Michael était auparavant employé comme intérimaire chez BMW, où il a appris «que les affaires et la politique fonctionnent exactement de la même manière, et cela m’a rebuté». «Cela me met en colère que seules les grandes entreprises soient soutenues par le gouvernement. Pendant la pandémie de coronavirus, c’est apparu clairement que les lois pouvaient être facilement modifiées et annulées si nécessaire. Depuis lors, BWM réalise d’énormes bénéfices, qui sont rapportés fièrement lors des réunions d’entreprise. Mais personne n’est embauché.»

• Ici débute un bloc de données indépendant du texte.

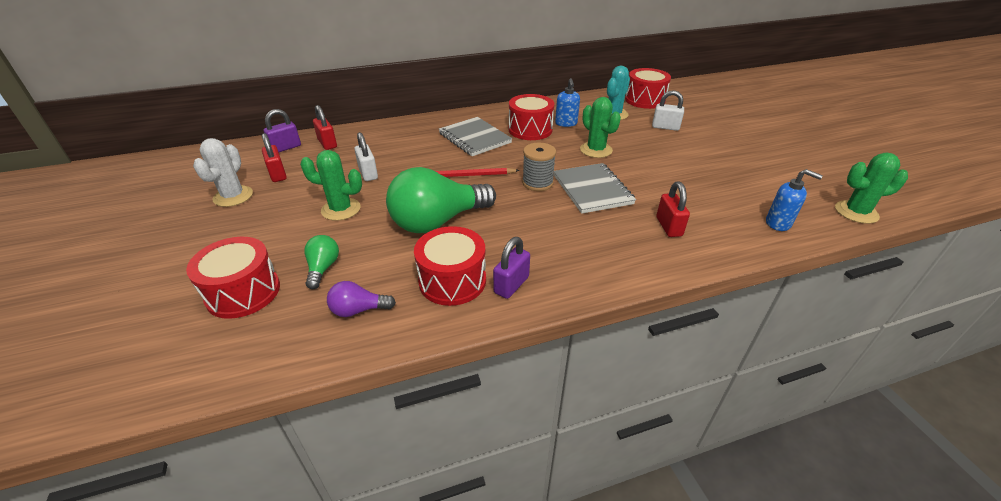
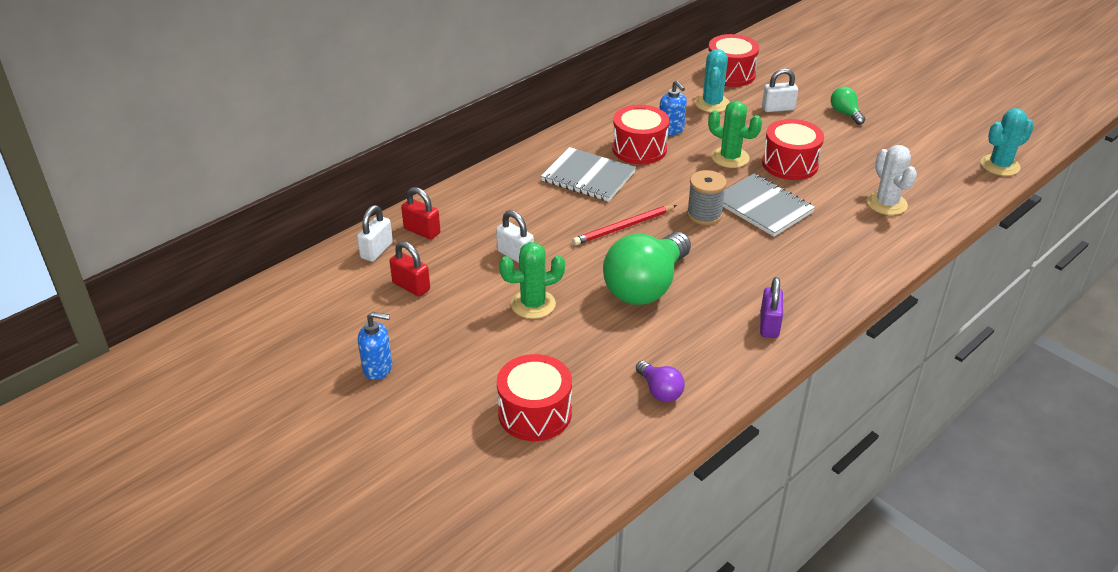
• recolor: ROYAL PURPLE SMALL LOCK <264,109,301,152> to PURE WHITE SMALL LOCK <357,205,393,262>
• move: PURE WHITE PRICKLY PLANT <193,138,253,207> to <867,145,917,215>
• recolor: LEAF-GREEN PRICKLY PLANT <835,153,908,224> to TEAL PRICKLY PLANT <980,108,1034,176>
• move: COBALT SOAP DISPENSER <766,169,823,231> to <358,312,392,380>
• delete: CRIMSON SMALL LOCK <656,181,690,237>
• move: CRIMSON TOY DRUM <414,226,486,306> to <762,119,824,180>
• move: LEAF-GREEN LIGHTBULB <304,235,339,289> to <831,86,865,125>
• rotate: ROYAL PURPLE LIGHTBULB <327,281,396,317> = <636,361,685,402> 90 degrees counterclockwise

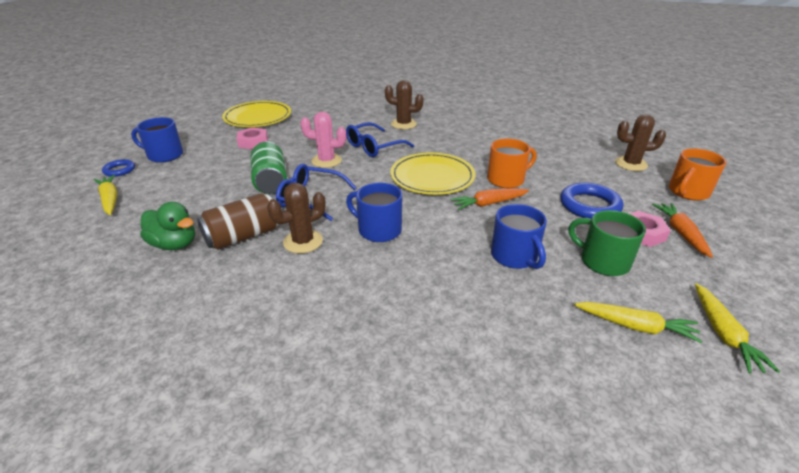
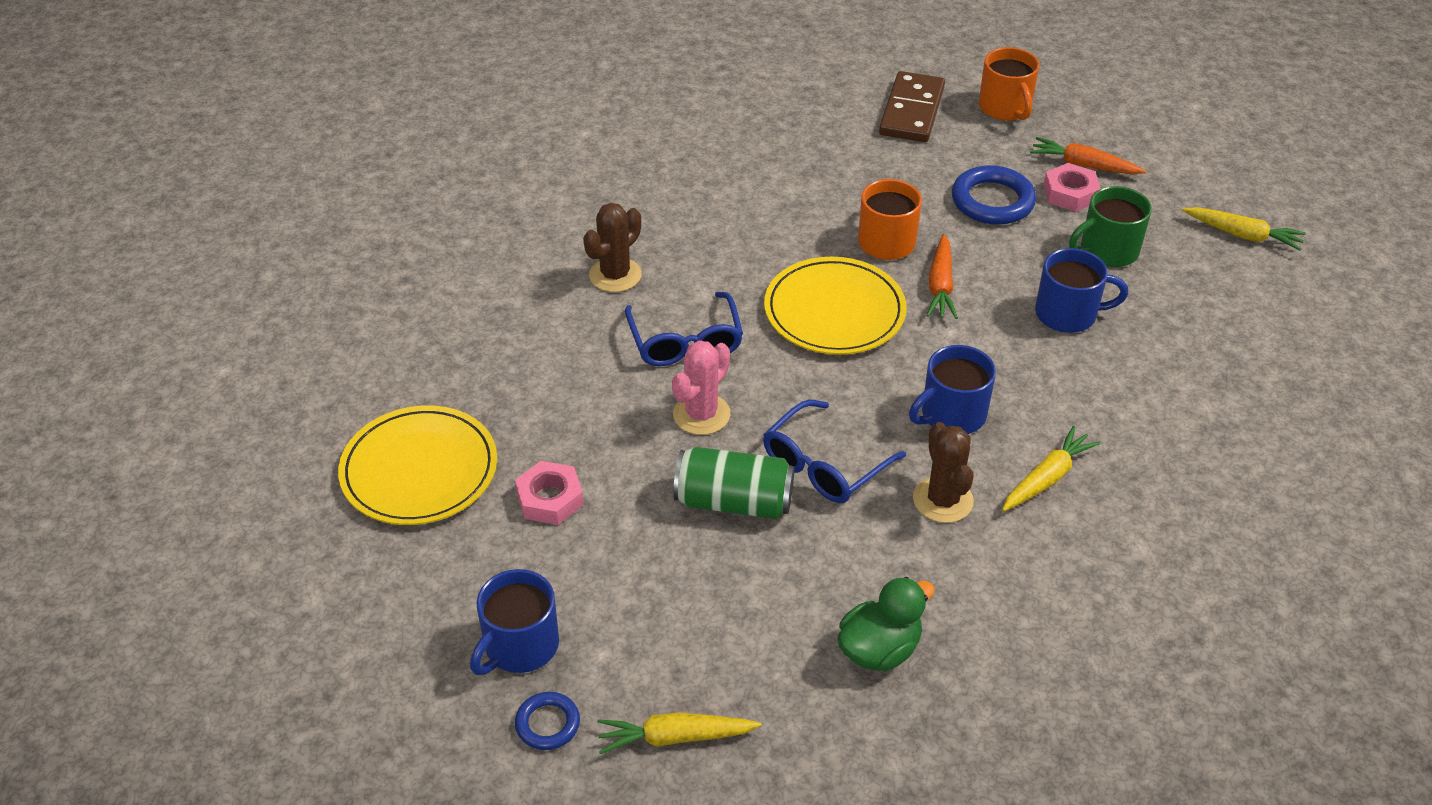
• replace: RUSSET PRICKLY PLANT <615,114,666,171> to RUSSET DOMINO TILE <879,71,945,142>
• delete: RUSSET CAN <197,193,279,250>
• move: YELLOW ROOT VEGETABLE <574,302,703,343> to <1002,426,1101,511>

Les travailleurs du secteur public sont dans une position particulièrement forte, selon Michael: «Ça suffirait que l’entreprise de ramassage des ordures arrête de travailler pendant deux semaines pour que nous ayons les 10 pour cent. Je pense que nous devons être conscients de notre pouvoir. Mais beaucoup de ceux qui sont au sommet des syndicats ne cherchent qu’à faire de la lèche aux employeurs pour pouvoir en prendre plus chez eux. Ça craint.»
Michael déplore l’écart qui se creuse entre les riches et les pauvres. «C’est évident qu’ils veulent nous amadouer. Ils peuvent prendre le paiement d’aide à l’énergie et se le mettre où je pense – ces paiements uniques n’amélioreront pas notre sort à l’avenir.»